Ein Messer für jede Gelegenheit

„Die Unerhörten“ startet mit „Was ist das“, einem zum Aufbruch motivierenden, typischen MESSER-Song, der seine Fühler fernab von jeder Schublade in alle Richtungen auszustrecken scheint. Zeitgeistige Einordnung spielt bei dieser Band keine Rolle. Dass der Weg für die Band auch anders hätte verlaufen können, zeigt sich dann mit Demo-Aufnahmen von „Ich war tot“ und „Das Versteck der Muräne“. Was heute wie eine erfrischend ungezügelte Version von MESSER klingt, ist die zaghafte Annäherung an das Mögliche.

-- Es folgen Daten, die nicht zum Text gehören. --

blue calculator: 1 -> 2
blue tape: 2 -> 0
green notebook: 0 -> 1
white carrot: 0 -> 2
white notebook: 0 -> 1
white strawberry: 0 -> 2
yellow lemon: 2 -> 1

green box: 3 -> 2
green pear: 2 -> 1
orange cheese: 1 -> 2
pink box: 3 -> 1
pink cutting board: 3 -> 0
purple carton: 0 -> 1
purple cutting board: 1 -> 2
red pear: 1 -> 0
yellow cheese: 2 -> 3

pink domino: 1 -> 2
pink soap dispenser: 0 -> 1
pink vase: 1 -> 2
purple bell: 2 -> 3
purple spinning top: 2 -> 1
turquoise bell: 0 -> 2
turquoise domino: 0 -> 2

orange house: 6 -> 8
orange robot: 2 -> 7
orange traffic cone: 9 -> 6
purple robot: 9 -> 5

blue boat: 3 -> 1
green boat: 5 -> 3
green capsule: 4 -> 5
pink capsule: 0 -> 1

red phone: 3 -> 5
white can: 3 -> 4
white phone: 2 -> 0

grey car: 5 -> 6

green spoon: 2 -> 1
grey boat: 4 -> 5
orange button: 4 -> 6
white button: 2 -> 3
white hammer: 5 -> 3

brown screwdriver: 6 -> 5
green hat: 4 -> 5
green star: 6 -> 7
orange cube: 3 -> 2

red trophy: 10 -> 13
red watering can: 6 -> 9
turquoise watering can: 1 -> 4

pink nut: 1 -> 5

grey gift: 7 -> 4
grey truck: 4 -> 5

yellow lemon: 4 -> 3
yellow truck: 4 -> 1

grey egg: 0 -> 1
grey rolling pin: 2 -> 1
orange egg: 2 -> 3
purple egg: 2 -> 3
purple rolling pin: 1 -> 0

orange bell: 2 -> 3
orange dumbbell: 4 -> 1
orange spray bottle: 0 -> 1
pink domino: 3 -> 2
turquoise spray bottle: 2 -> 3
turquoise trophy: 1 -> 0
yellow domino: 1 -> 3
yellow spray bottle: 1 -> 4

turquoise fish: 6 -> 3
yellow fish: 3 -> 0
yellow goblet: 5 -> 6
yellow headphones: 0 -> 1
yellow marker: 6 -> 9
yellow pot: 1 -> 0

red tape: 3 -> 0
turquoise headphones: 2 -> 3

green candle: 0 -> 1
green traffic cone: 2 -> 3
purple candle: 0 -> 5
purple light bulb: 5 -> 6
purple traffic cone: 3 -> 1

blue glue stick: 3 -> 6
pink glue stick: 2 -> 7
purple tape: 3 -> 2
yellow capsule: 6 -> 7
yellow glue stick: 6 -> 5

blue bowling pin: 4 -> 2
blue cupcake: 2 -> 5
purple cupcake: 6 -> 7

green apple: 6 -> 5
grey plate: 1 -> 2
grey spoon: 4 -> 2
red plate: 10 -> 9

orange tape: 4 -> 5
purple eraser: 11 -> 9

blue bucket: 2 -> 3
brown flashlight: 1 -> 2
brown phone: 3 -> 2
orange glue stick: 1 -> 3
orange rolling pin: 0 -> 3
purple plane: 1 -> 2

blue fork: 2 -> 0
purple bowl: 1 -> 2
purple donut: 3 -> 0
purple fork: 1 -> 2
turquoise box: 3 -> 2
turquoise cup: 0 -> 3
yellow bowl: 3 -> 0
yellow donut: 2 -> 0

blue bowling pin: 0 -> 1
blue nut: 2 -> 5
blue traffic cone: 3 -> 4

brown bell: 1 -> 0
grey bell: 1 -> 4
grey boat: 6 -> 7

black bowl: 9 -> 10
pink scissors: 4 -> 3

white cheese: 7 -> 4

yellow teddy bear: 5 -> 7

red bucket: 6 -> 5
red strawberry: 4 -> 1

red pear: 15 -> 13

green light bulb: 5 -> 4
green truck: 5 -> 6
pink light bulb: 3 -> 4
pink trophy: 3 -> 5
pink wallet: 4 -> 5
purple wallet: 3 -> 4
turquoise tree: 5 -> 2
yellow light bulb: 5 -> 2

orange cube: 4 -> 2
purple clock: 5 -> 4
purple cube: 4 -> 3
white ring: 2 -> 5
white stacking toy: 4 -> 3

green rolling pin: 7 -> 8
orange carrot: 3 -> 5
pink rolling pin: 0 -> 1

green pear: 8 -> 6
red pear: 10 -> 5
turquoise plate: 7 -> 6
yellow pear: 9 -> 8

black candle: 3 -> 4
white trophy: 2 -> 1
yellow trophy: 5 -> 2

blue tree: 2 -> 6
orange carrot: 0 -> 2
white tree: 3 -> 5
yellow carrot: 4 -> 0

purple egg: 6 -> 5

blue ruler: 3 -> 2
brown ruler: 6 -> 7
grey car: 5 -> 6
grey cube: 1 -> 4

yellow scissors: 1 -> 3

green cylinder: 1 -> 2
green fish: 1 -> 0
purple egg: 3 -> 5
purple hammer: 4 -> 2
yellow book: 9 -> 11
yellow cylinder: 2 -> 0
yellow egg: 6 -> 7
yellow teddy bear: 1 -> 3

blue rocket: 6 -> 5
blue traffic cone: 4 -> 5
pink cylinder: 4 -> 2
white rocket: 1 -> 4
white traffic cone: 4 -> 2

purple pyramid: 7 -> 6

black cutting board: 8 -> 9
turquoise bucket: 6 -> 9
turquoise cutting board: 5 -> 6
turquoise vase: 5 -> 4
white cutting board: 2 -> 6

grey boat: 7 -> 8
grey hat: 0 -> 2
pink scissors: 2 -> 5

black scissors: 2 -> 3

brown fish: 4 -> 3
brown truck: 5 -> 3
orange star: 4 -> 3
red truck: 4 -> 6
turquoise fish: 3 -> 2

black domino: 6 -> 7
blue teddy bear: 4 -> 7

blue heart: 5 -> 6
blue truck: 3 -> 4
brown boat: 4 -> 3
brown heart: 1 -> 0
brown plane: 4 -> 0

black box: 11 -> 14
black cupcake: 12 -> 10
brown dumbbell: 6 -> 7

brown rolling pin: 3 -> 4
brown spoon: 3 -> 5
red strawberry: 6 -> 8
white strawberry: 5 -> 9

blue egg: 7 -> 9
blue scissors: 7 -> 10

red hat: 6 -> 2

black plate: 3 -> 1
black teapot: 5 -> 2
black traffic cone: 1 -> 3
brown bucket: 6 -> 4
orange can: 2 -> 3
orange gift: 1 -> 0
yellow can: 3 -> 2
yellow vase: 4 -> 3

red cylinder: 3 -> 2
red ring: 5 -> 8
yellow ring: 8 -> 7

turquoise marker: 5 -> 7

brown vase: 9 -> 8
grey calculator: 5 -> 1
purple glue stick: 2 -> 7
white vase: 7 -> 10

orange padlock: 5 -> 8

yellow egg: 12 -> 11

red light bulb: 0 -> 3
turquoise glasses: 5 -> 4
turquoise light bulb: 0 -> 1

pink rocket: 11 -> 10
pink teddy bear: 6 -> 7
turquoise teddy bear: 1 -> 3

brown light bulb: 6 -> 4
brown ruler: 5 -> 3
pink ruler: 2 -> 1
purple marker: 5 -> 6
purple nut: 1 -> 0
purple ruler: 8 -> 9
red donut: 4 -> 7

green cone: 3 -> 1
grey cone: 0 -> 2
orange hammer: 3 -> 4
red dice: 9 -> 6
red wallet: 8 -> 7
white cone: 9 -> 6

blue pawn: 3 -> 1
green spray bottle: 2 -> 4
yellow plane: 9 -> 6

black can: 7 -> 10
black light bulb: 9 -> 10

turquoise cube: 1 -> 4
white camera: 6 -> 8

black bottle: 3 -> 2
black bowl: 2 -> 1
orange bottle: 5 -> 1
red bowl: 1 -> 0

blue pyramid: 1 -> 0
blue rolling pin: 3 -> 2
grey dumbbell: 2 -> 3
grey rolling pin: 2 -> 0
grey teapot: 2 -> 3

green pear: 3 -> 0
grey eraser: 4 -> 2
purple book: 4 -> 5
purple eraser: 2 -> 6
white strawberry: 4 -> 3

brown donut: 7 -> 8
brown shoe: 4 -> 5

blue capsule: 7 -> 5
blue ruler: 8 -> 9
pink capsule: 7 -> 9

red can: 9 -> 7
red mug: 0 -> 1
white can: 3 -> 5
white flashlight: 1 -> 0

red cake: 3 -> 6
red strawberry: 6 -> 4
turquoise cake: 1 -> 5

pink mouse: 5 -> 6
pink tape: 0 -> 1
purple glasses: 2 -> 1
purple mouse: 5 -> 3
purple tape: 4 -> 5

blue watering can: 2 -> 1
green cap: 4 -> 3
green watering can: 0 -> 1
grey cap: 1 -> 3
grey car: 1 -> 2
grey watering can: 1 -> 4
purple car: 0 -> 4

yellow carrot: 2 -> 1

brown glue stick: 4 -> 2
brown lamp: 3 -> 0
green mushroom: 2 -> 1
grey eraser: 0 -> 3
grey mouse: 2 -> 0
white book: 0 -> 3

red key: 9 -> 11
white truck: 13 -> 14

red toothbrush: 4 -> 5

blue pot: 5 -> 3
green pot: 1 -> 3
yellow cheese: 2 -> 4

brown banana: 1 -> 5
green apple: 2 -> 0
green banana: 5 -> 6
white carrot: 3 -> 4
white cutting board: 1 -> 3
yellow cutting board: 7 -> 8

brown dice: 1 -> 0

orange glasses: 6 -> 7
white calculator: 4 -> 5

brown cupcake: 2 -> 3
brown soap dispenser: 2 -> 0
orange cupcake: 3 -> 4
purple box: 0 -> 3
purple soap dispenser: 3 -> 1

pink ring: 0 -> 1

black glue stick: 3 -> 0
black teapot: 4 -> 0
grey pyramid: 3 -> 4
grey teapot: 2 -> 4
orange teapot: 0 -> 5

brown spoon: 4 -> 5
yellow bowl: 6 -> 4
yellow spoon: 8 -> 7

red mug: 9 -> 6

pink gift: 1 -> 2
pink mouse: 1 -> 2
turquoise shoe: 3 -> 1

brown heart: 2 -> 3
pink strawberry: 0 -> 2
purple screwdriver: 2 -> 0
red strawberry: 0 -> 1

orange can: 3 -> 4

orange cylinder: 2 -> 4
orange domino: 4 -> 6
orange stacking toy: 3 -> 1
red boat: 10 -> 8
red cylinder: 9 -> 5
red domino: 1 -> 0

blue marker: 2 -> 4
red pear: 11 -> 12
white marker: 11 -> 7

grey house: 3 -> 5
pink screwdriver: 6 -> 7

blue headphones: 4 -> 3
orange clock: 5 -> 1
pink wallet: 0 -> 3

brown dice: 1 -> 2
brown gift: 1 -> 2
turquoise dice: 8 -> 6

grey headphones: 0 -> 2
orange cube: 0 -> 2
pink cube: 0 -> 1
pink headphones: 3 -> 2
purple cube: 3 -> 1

Ziemlich bald verwischten MESSER – parallel zum Wachsen ihrer Diskografie – jede in den Sand gezogene Grenze mit einem lässigen Fußstrich, entfernten sich strikt von irgendwelchen Hamburger Schulen und dem üblichen Post-Punk-Gähn. Kritikerinnen und Kritikern konnten nicht mehr dagegenhalten, als Otrembas näselnden Gesang zaghaft zu bemängeln. Oder eben ihren zwanghaften Drang, alles verstehen zu wollen. Vieles aus Richtung MESSER versteht man allerdings erst Jahre später, wenn man sich an das Gestern erinnert oder die Zukunft uns eingeholt und eines Besseren belehrt hat.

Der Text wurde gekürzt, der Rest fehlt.